Я же плох в стрельбе из мелкого оружия. Если бы мне дали ракетную установку, да, боюсь, её не доверят. Вот почему
Мне даже в каком-то смысле завидно: генерал-майор сделал то, что у меня, может, и не получится. И наверняка не получится, потому что меня обманули, провели меня, как юнната-следопыта: Нач все сделал, чтобы моя мечта превратилась в призрачную субстанцию.
Теперь я думаю: неужели он так был зорок? Но скорее всего: он хотел, чтобы я был последним, кто бы видел его живым. Такая вот прихоть.
Когда я по приказу явился к Начу в кабинет, там находились сотрудники, двое их было или трое, не помню. Генерал-майор говорил с ними о погоде, а быть может, о сложном международном положении. Потом они ушли, сотрудники, и мы остались вдвоем, я и дядя Коля.
– Как дела, сынок?
– спросил он.
Нас было двое, и поэтому он спросил меня: как дела?
Я ответил.
Нач стащил очки с носа, помял лицо ладонями, смотрел на меня. И в эту минуту у него было лицо утомленного бухгалтера, который наконец-то свел дебет с кредитом.
– И еще, - сказал я, - сын товарища ГПЧ засобирался в путь-дорогу... туда, - и показал в окно, где горели рекламные огни города.
– Точно?
– рассеянно спросил Нач.
– Да, - удивился, мне всегда доверяли.
– Что-то случилось?
– Не выдержал; хотя не имел права задавать такой бестактный вопрос.
– Случилось, Саша, случилось, - генерал-майор грузно поднялся из-за стола, звякая ключами, открыл сейф.

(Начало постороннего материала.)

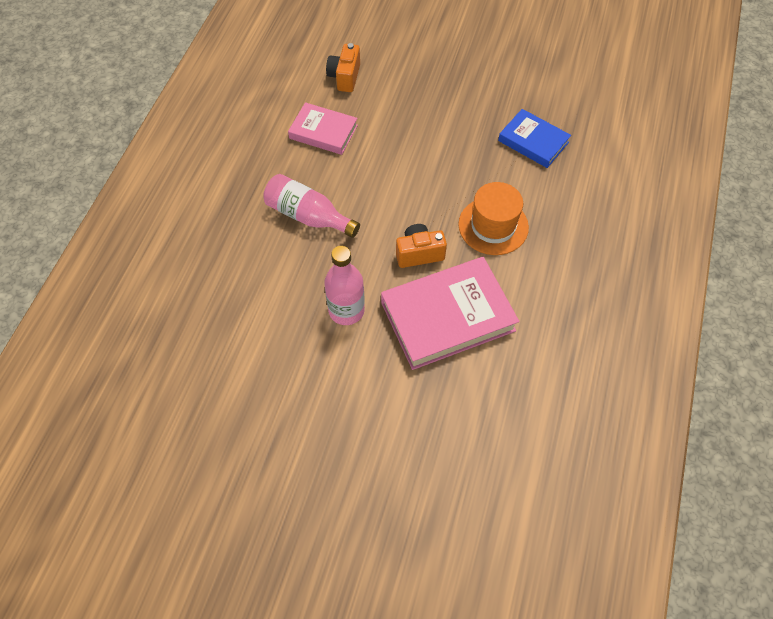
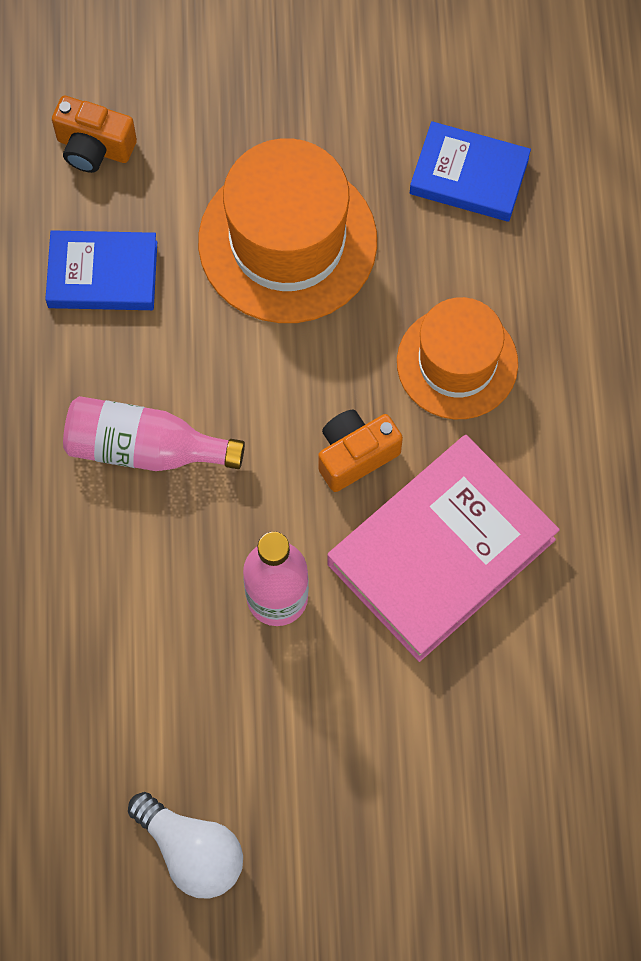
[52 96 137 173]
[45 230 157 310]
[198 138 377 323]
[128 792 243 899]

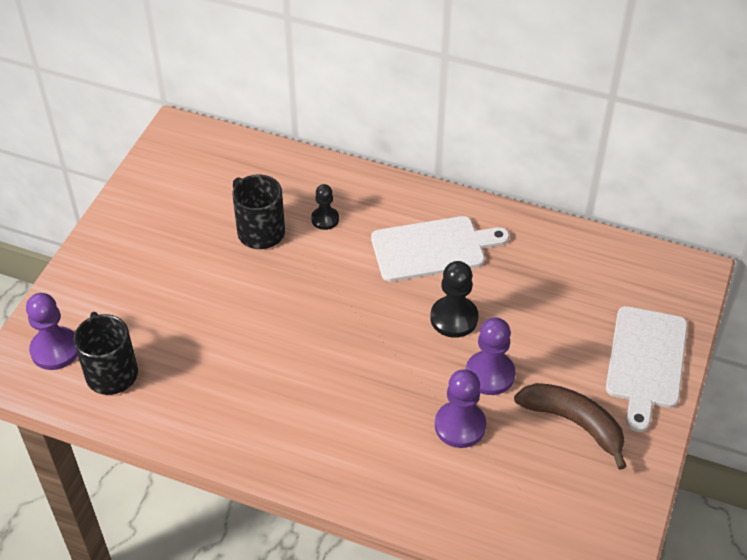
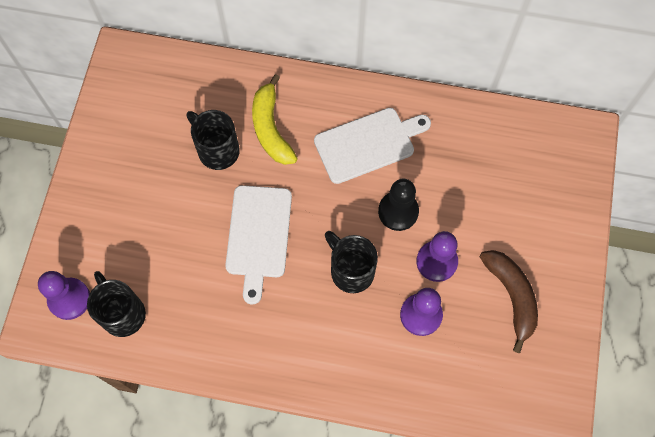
[252 74 298 165]
[225 185 292 304]
[480 250 538 353]
[325 231 378 293]

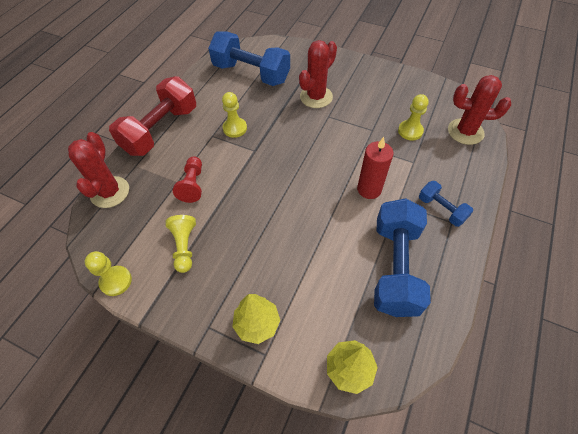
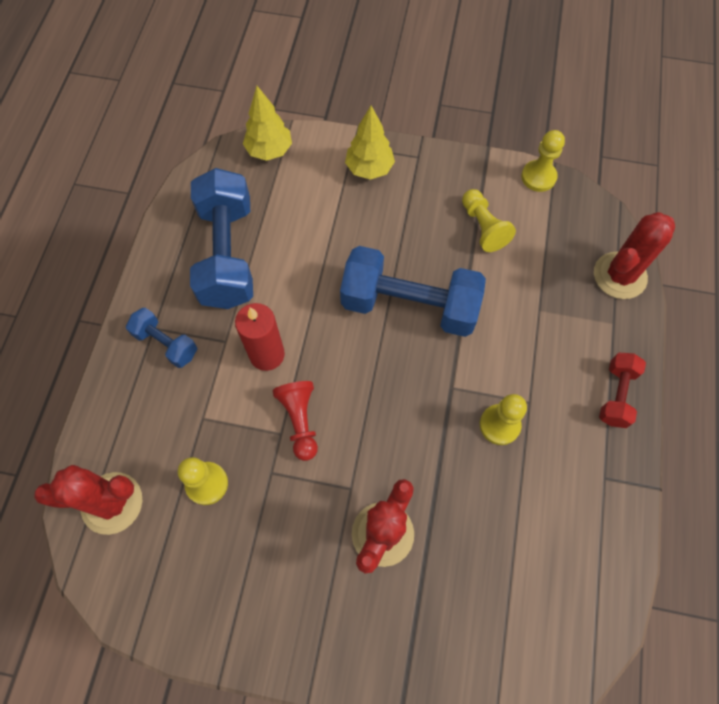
[340 246 486 337]
[599 353 646 428]
[594 212 675 299]
[272 381 318 461]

– Подставили меня, брат. Купился дядя Коля, - и тащил из бронированного нутра сейфа папочки.
– Таким вот образом. Продали ни за понюх табаку. Эх!
– И снова сел за стол, развязывая атласные ленточки на папках.
– И не так обидно, что продали с потрохами, а что сам... сам купился.
– Это серьезно?
– спросил я, хотя опять же не имел права задавать такой вопрос.
– Наверное, серьезно, - проговорил Нач, копошился в документах.
– Это так серьезно, что ты и не представляешь... и думать... не думаешь, проговаривал он, потом резким движением вырвал страницу.
– Вот таким образом. Ничего, мы ещё с тобой... Пенсия... по состоянию здоровья. Я им покажу такую пенсию, - снова вырвал страницу; она была в скоросшивателе и повредилась.
– Хотят проводить на пенсию, понимаешь, торжественно... с цветным телевизором. А на хрена мне ещё один телевизор?
– И опять рванул на себя страницу.
– Я им устрою проводы. Эти пирожноеды на всю свою жизнь...
Я шмыгнул носом, вытащил из кармана платок - высморкался.
– Ты чего?
– удивился дядя Коля.
– Так, ОРЗ, - ответил я.
– ОРС?
– Нач был, я уже говорил, малость глуховат, это был его единственный недостаток, и он его тщательно скрывал.
– Общество развитого социализма, выходит, - сказал он, обмякая в кресле и смотря перед собой. Да, выходит, что так, - и улыбнулся.
Нача хоронили, как героя. А хоронили его в закрытом цинковом гробу. И никто не понимал: почему героя хоронят в закрытом цинковом гробу официальная версия была такова: скоропостижно скончался: тромбофлебит.